The First Sprouts of Spring


     With all of the craziness of the weather, I find it reassuring to find that Nature responds the way that it should.  This morning I was happy to discover that the first green sprouts of spring have dared to show themselves.  Their buried bulbs are planted in the narrow strip which lays between our sidewalk and our house.  That face of the house gets direct sunlight in the morning and the heat radiating from the house’s sunlit wall warms the area, giving the bulbs an incentive to get growing.  

    I am never quite sure what these initial sprouts are until they develop a bit further, but I am just happy to see a tiny bit of the newly discovered bright green color of the buried flower bulbs.

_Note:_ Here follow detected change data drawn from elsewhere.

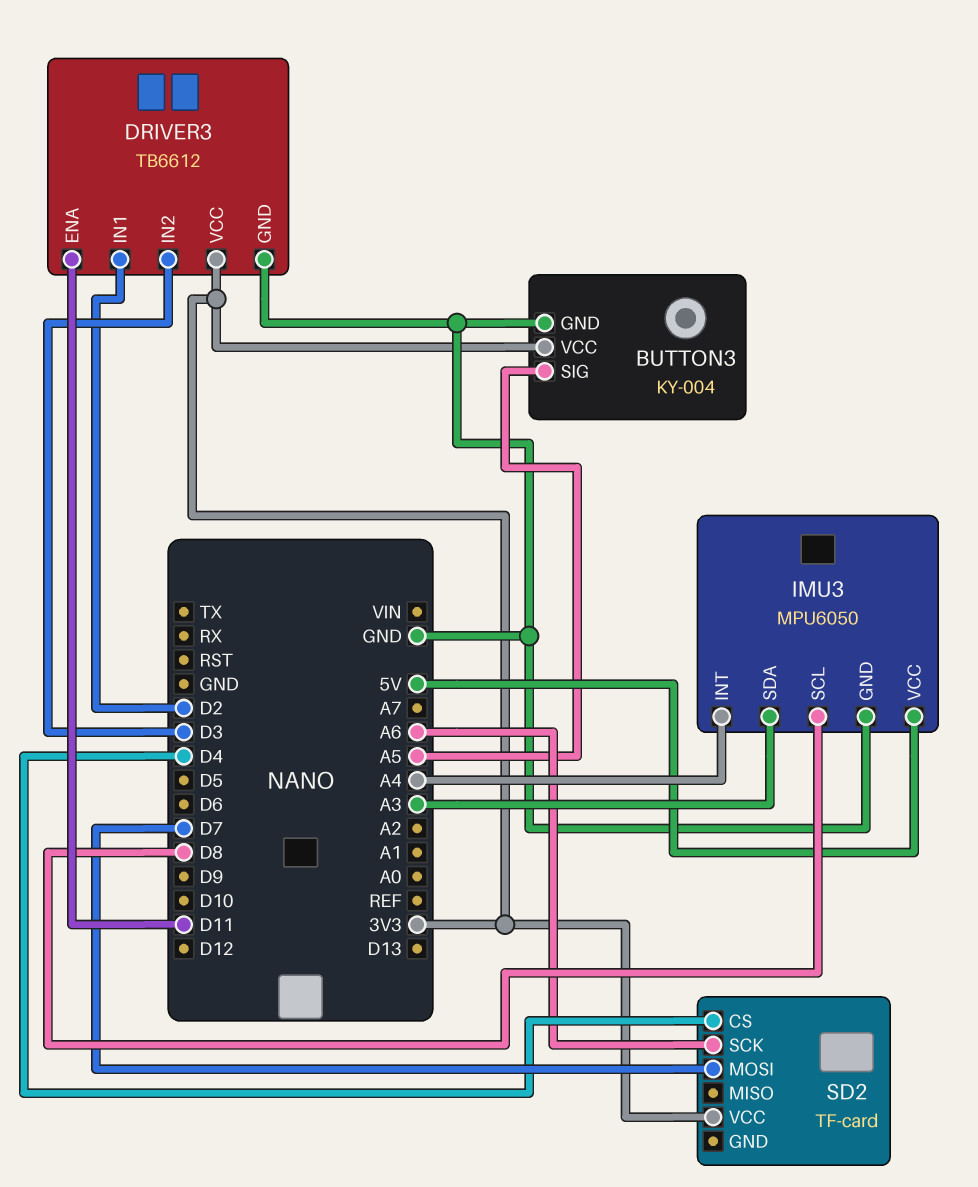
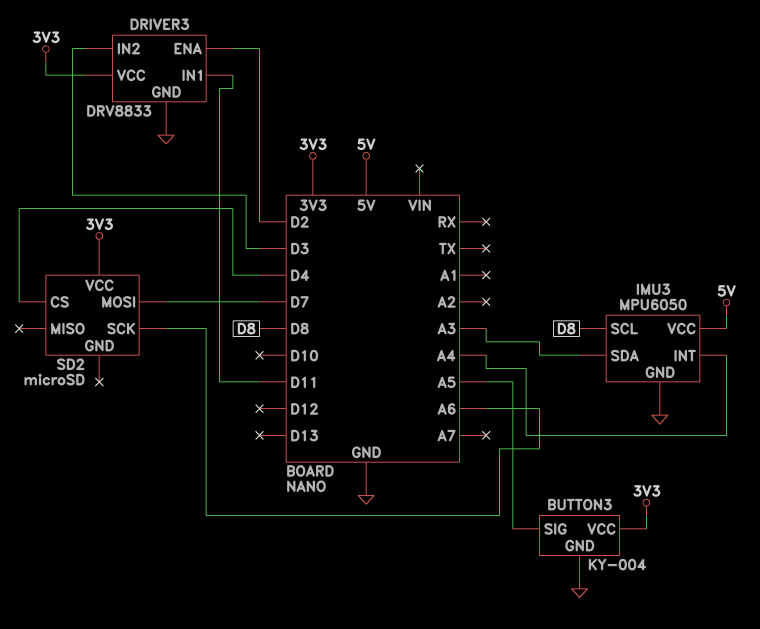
DRIVER3: TB6612 -> DRV8833
DRIVER3 pin ENA: D11 -> D2
DRIVER3 pin IN1: D2 -> D11
SD2: TF-card -> microSD

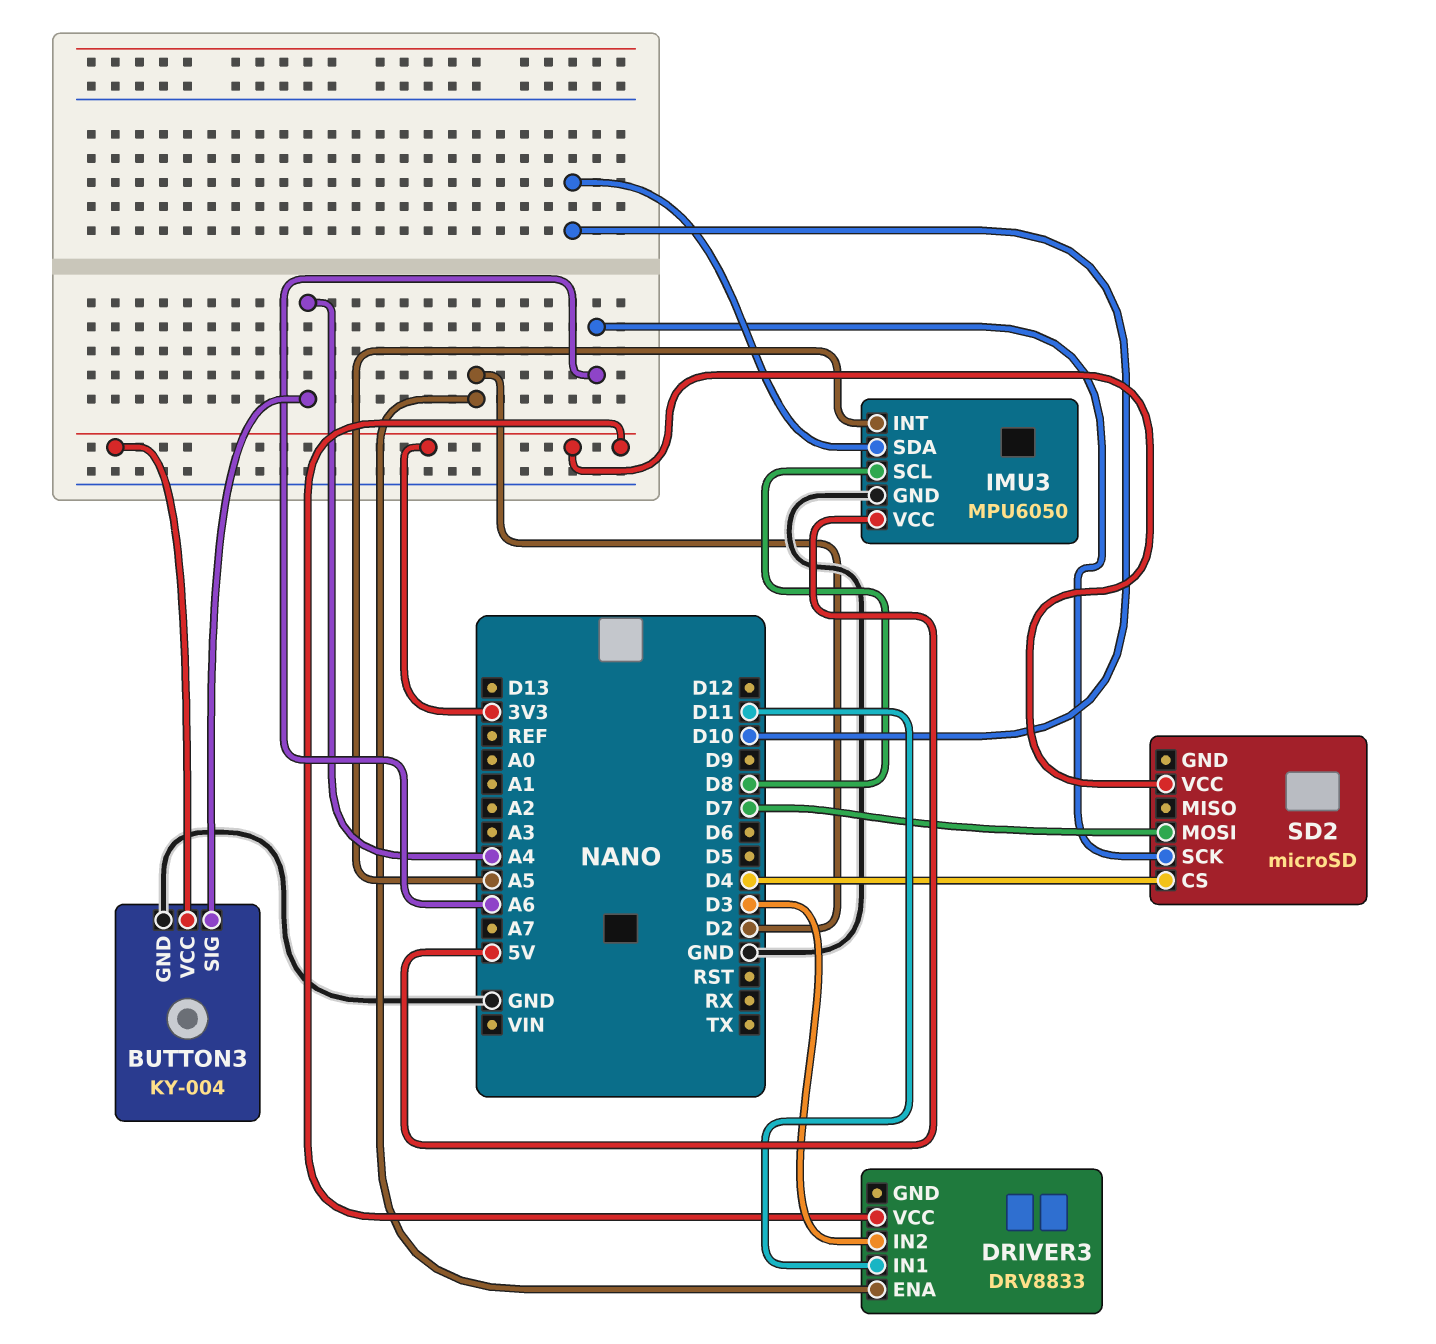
BUTTON3 pin SIG: A5 -> A4
DRIVER3 pin GND: GND -> none
IMU3 pin INT: A4 -> A5
IMU3 pin SDA: A3 -> D10

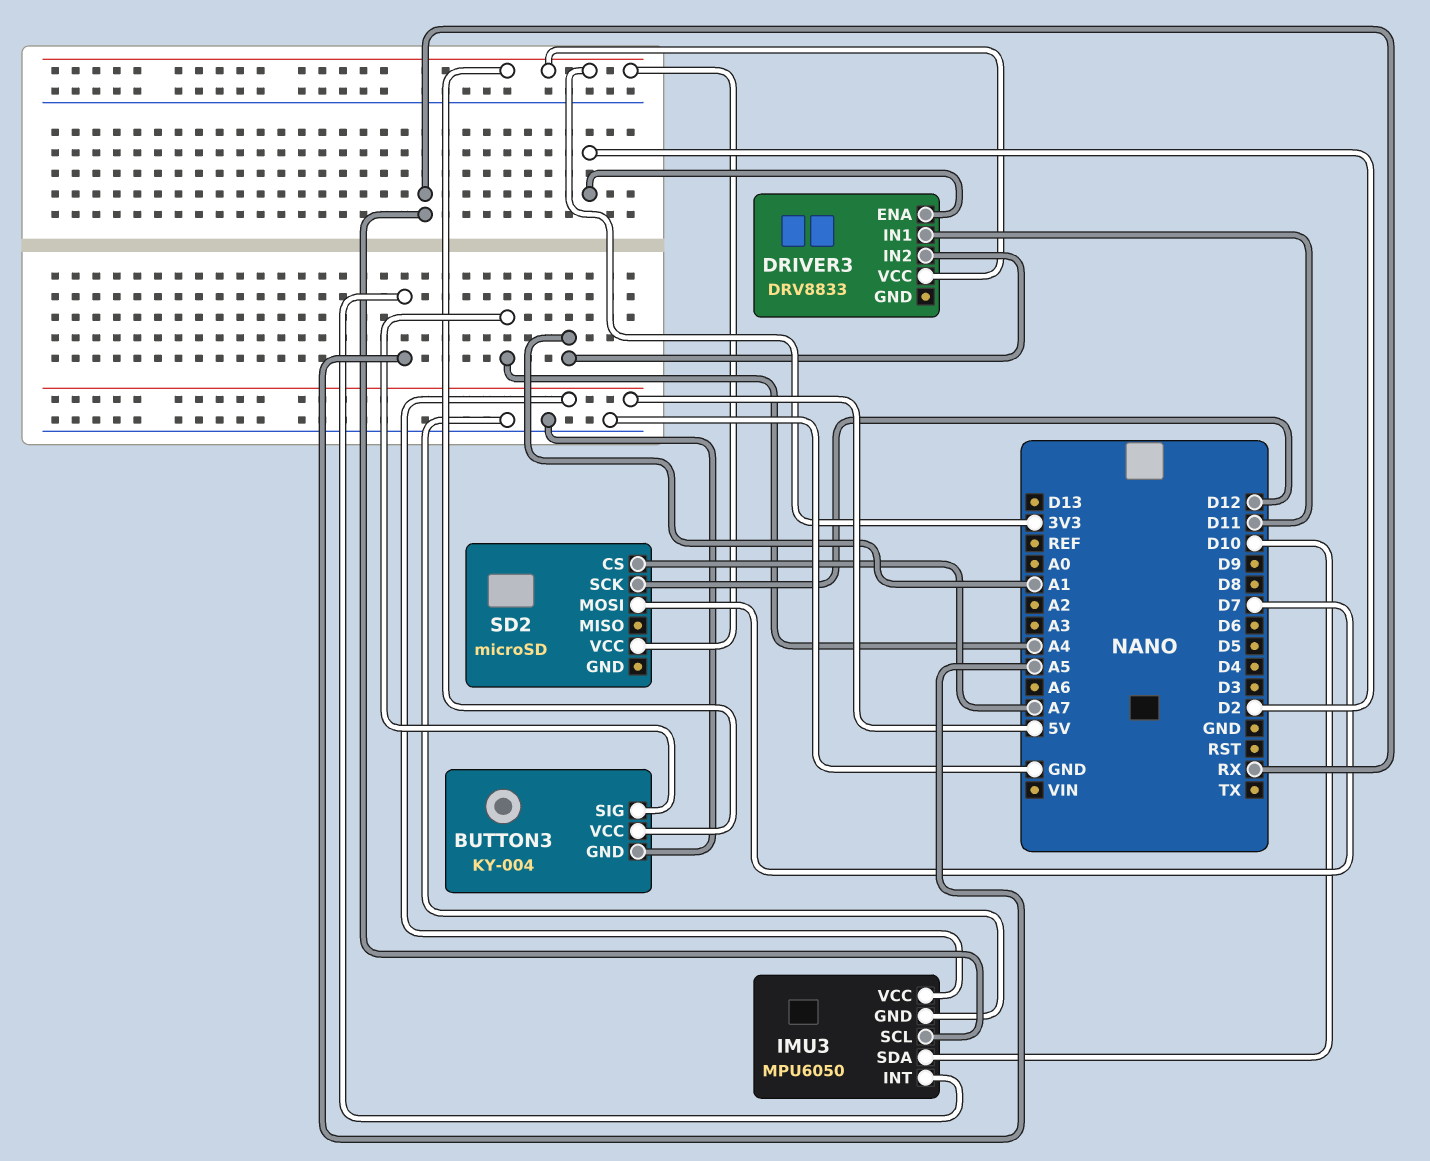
DRIVER3 pin IN2: D3 -> A1
IMU3 pin SCL: D8 -> RX
SD2 pin CS: D4 -> A7
SD2 pin SCK: A6 -> D12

view my paintings at:  davidmarchant2.ca

Friday, 20 March 2026

Springtime in the Rockies


     Welcome to Spring.  Up here in the Canadian Rockies, today’s official start of Spring does not really mean anything as far as the weather is concerned.   Spring is a season of weather changes as part of Spring’s transition, and we are certainly experiencing that.  After many days of rain, this morning we woke up with snow covering the ground.  At present, it is raining again.

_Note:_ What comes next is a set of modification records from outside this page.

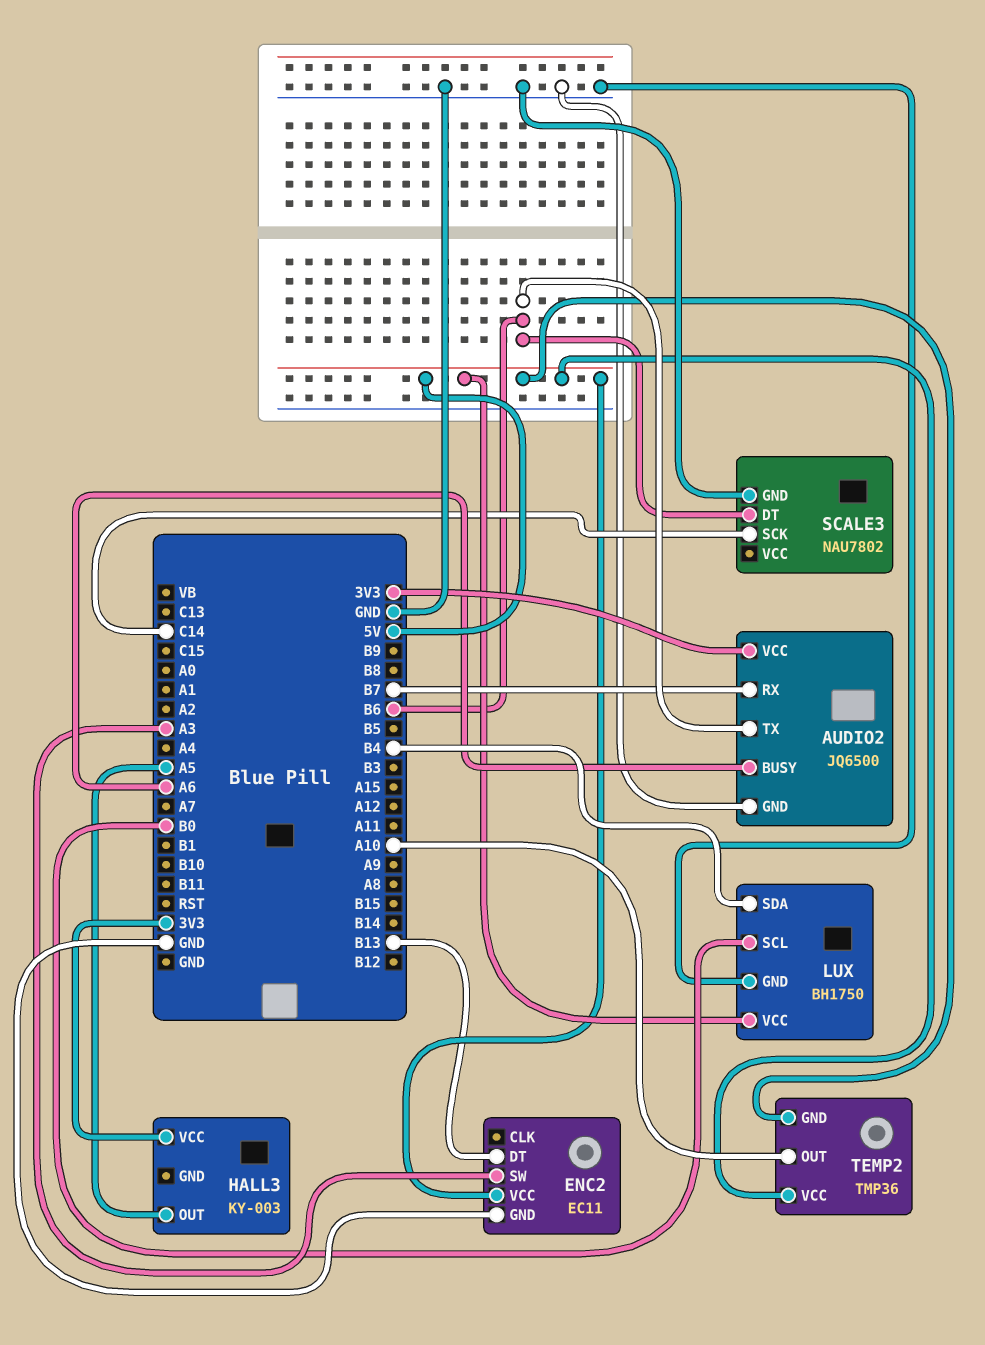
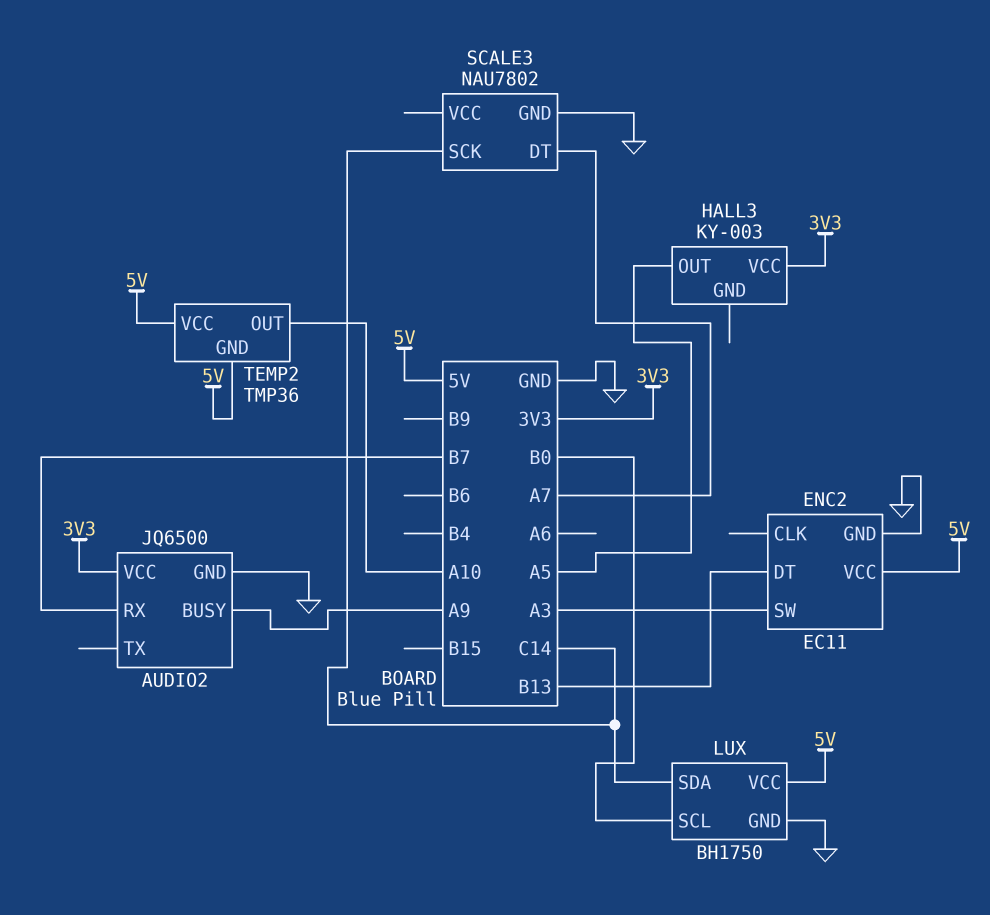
AUDIO2 pin BUSY: A6 -> A9
AUDIO2 pin TX: B6 -> none
LUX pin SDA: B4 -> C14
SCALE3 pin DT: B6 -> A7

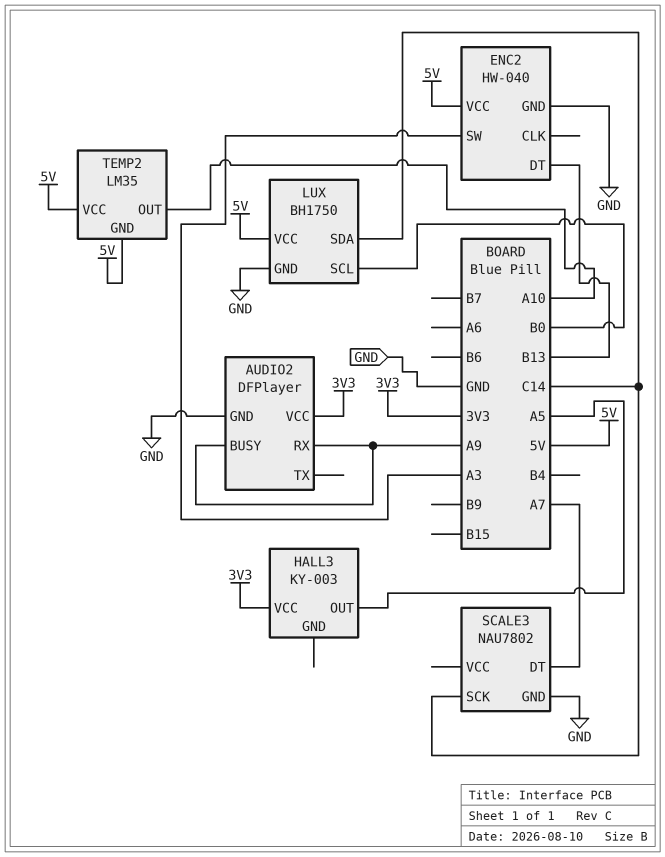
AUDIO2: JQ6500 -> DFPlayer
AUDIO2 pin RX: B7 -> A9
ENC2: EC11 -> HW-040
TEMP2: TMP36 -> LM35

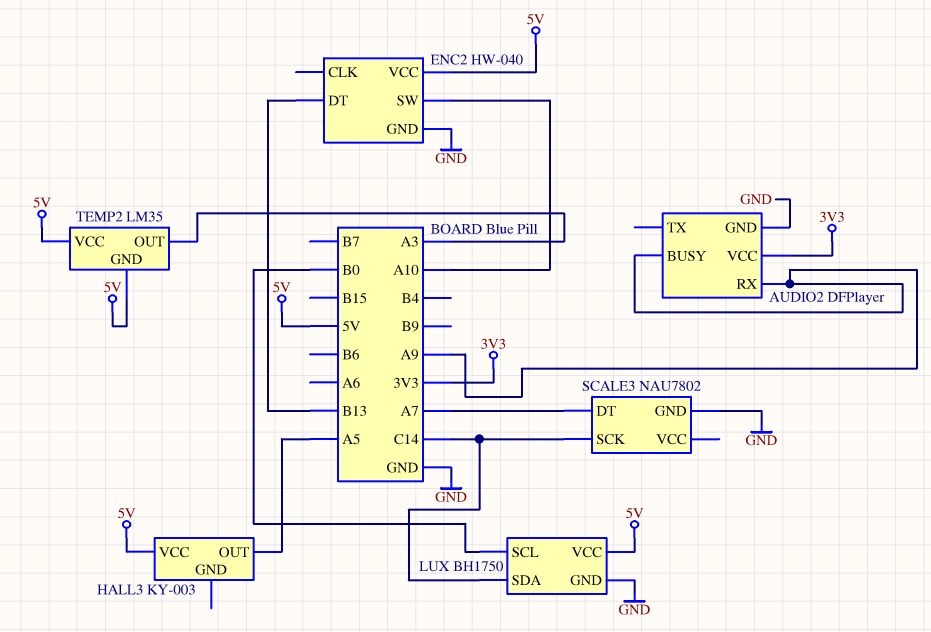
ENC2 pin SW: A3 -> A10
HALL3 pin VCC: 3V3 -> 5V
TEMP2 pin OUT: A10 -> A3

    The cartoon is one of my early ones, probably drawn in the first part of the 1980’s.  No doubt it was inspired by a more extreme weather transition, than we are getting today.

    I took the photo below this morning on my walk around the pond.  The pond ice is melting around the edges, and this shows the open water on its way to the pond’s outflow.  The remains of the old fence is part of the fence that existed in the 1970’s when we bought our property.  I didn’t take it down when I had the pond built.



Take a look at my paintings :  davidmarchant2.ca

Thursday, 19 March 2026

Population


        Back in 1970, I remember reading a book called “The Population Bomb”, which discussed the fact that the human population was growing faster than the food supply, and that meant big trouble ahead.  The book got quite a bit of buzz, and so did the phrase, “Stop at Two” that encouraged people to not have any more than two offspring.  Both the book and the phrase are long forgotten, and in the 50 years since then the population has doubled in size.

        Population is at the root of so many of the world’s problems today...hunger, poverty, wars, and environmental degradation, but it is rarely discussed, because it might upset people’s religious, and cultural beliefs.  Religions and cultures that give all the power to men are one of the basic causes, since birth control can be available throughout the world.

        Everyone alive deserves the same high standard of living that is available in the developed world, but statistics tell us that presently the US alone uses up 25% of the worlds resources.  There are just not enough resources in the world for everyone to live the way North Americans do.  It spells mega problems ahead for everyone, except the ultra-wealthy.

       I have  read that the number of people living today, is greater than the total number of people who have ever lived, and died, on this planet.  That scares me, because there seems to be no apparent concern or solutions.

        Tragically, there are prominent and powerful people today who are actually pushing for increases in population (preferably for them: the White population).  Men, like Elon Musk and JD Vance are two proponents of more people.  Today’s world, with all of its increasing limitations, brought on by climate change, leaves our earth struggling and unable, to provide for all of its current population.  The last thing the only planet we can survive on needs, is more people.